Bebeteidoh, qui vit à Yenagoa, Bayelsa, un important État producteur de pétrole, craint que les décennies de dommages environnementaux causés par les activités pétrolières dans la région du delta du Niger ne soient difficiles à inverser. Mais il encourage les dirigeants nigérians à inciter le public à cesser de raffiner illégalement le pétrole et à éduquer les gens sur les conséquences environnementales. « Le gouvernement doit également fournir des équipements de base, notamment des écoles, des routes et des hôpitaux dans les communautés », a déclaré Bebeteidoh. Il ajoute également qu'il devrait créer des politiques et ouvrir un espace dans le delta du Niger pour que les raffineries locales participent à la production légale. Cela créerait plus d'emplois et garantirait une réglementation appropriée dans le secteur.
Jakpor, pour sa part, dit que le gouvernement nigérian doit travailler sérieusement pour identifier les auteurs du raffinage illégal du pétrole et s'attaquer à l'impact environnemental sur les communautés du delta du Niger. "C'est une situation sombre, et quelque chose de radical doit être fait", note-t-il.

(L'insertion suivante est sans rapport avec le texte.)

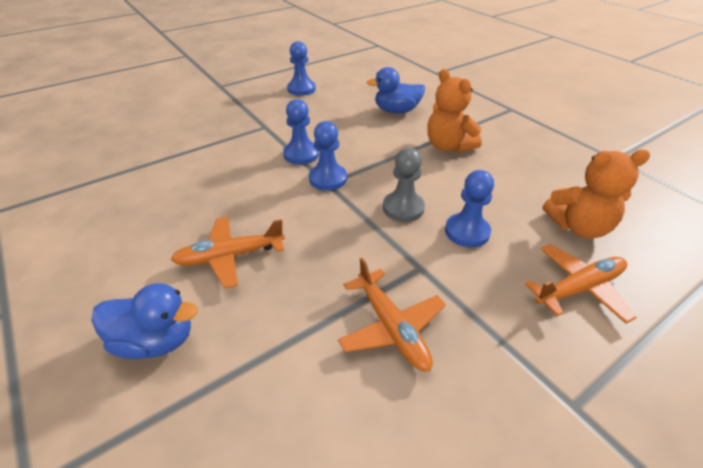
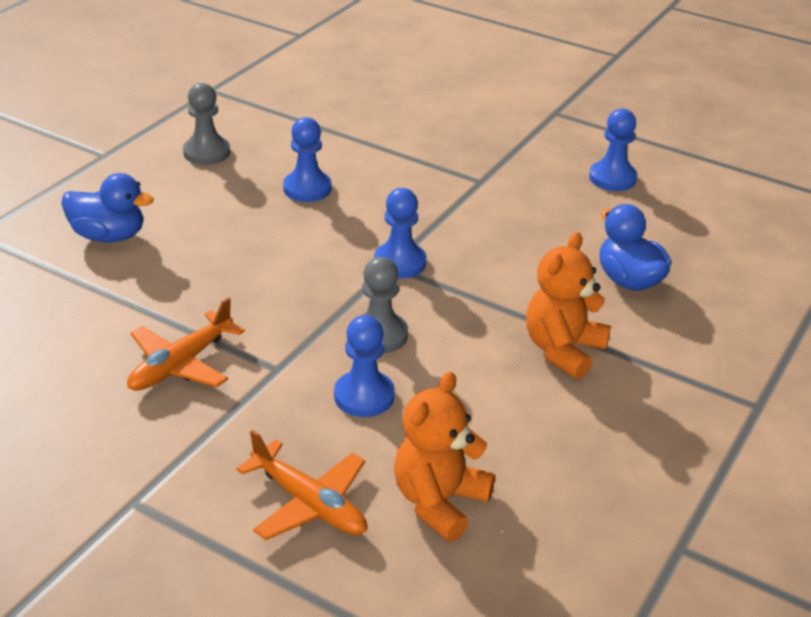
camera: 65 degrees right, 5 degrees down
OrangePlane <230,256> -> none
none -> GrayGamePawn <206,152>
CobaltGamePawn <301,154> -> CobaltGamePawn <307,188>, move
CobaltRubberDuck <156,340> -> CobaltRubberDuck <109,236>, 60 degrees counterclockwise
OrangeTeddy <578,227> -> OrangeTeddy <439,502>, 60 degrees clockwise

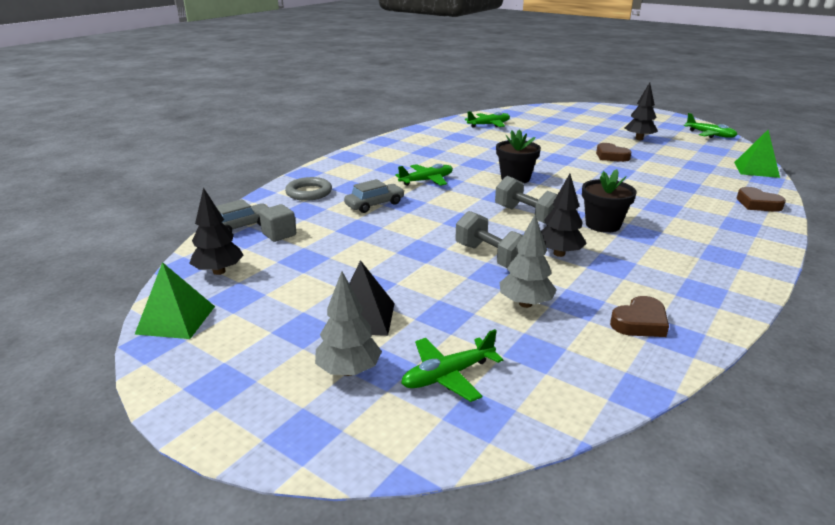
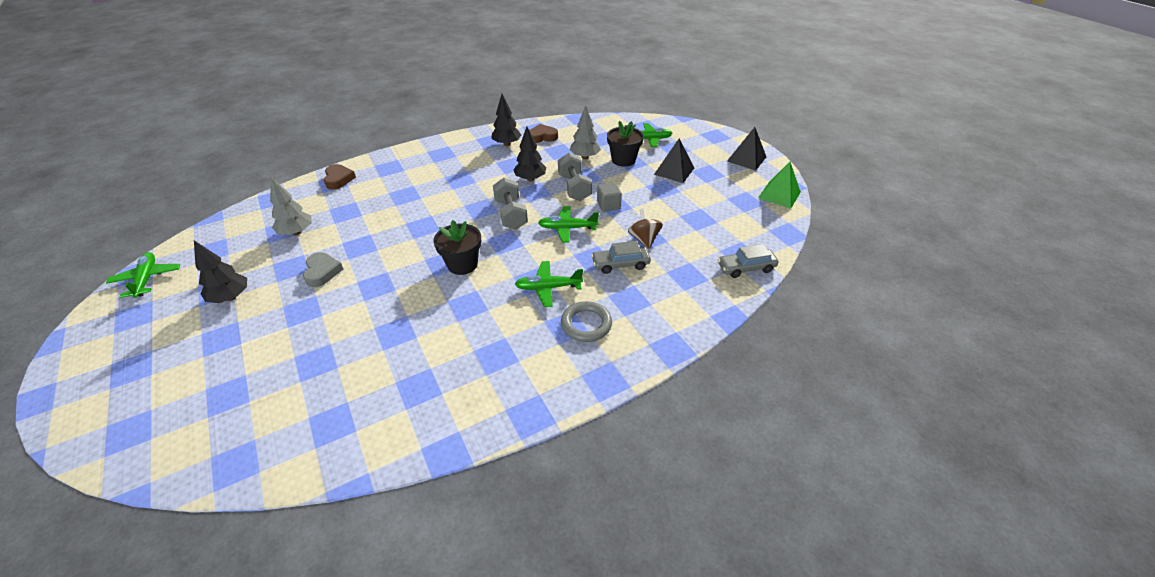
camera: 155 degrees left, 15 degrees up
GreenPyramidShape <756,169> -> none
none -> BrownSpinningTop <644,239>
none -> JetBlackPyramidShape <746,159>
JetBlackToyTree <219,271> -> JetBlackToyTree <507,144>, move
GrayBlock <279,234> -> GrayBlock <608,205>, move
GrayHoop <309,192> -> GrayHoop <586,324>, move
GrayToyTree <349,370> -> GrayToyTree <297,232>, move
GreenPlane <489,125> -> GreenPlane <567,228>, move
JetBlackPlantPot <603,225> -> JetBlackPlantPot <623,160>, move
BrownHeart <611,156> -> GrayHeart <322,272>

Un porte-parole du gouvernement a déclaré à PopSci qu'ils sont déterminés à sévir contre les raffineries de pétrole illégales dans le pays. Mais ils n'ont partagé aucun plan d'action spécifique.
Jakpor pense que changer le système vieux de plusieurs décennies serait une bonne façon de commencer. « Le Nigeria doit bloquer les échappatoires qui permettent aux groupes qui siphonnent le pétrole d'opérer sans contrôle. La volonté politique du gouvernement est essentielle car le vol et l'huile de cuisine ne sont pas un commerce pour les pauvres - les gens ordinaires ne sont que des fantassins », dit-il.

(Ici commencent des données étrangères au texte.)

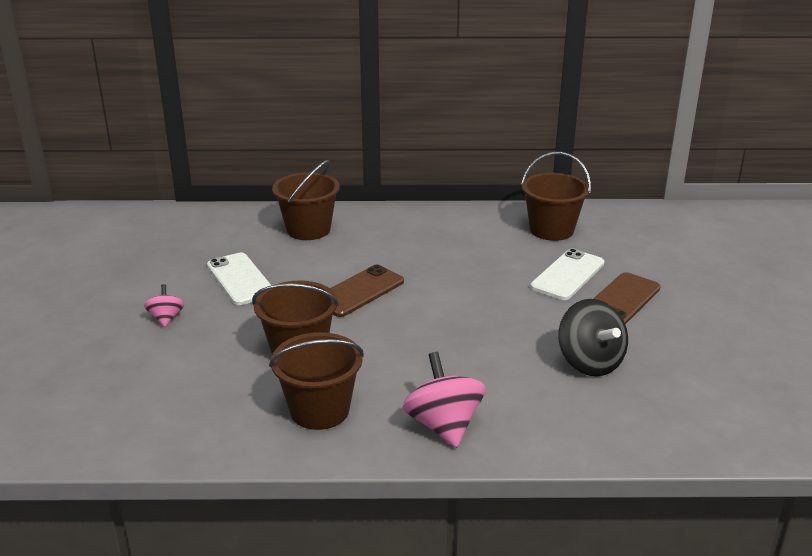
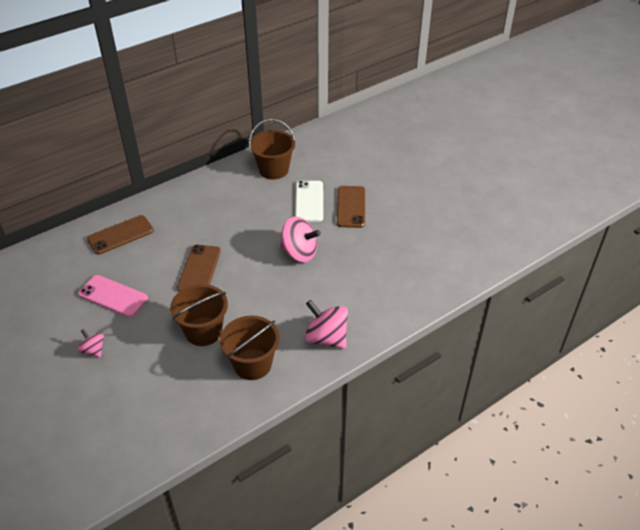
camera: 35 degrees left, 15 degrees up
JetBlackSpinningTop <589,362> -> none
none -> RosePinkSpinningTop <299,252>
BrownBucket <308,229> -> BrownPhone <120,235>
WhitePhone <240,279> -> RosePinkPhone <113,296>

Bien que les gouvernements étrangers soient conscients du soutage de pétrole, ils ne sont pas directement intervenus dans le commerce illégal, même après des catastrophes à grande échelle comme celle de l'État d'Imo. Ces dernières années, les régulateurs internationaux ont montré un certain intérêt à soutenir le Nigeria, mais ils ont besoin de meilleurs renseignements et informations sur le vol de pétrole pour intervenir. Pendant ce temps, les compagnies pétrolières multinationales comme Shell, qui détient toujours des milliards de dollars d'actifs dans le pays, ne t a beaucoup contribué en termes de solutions. Si l'industrie peut s'engager auprès des communautés du delta du Niger et leur offrir davantage d'opportunités socio-économiques, elle pourra peut-être commencer à réparer sa longue histoire de négligence dans la région.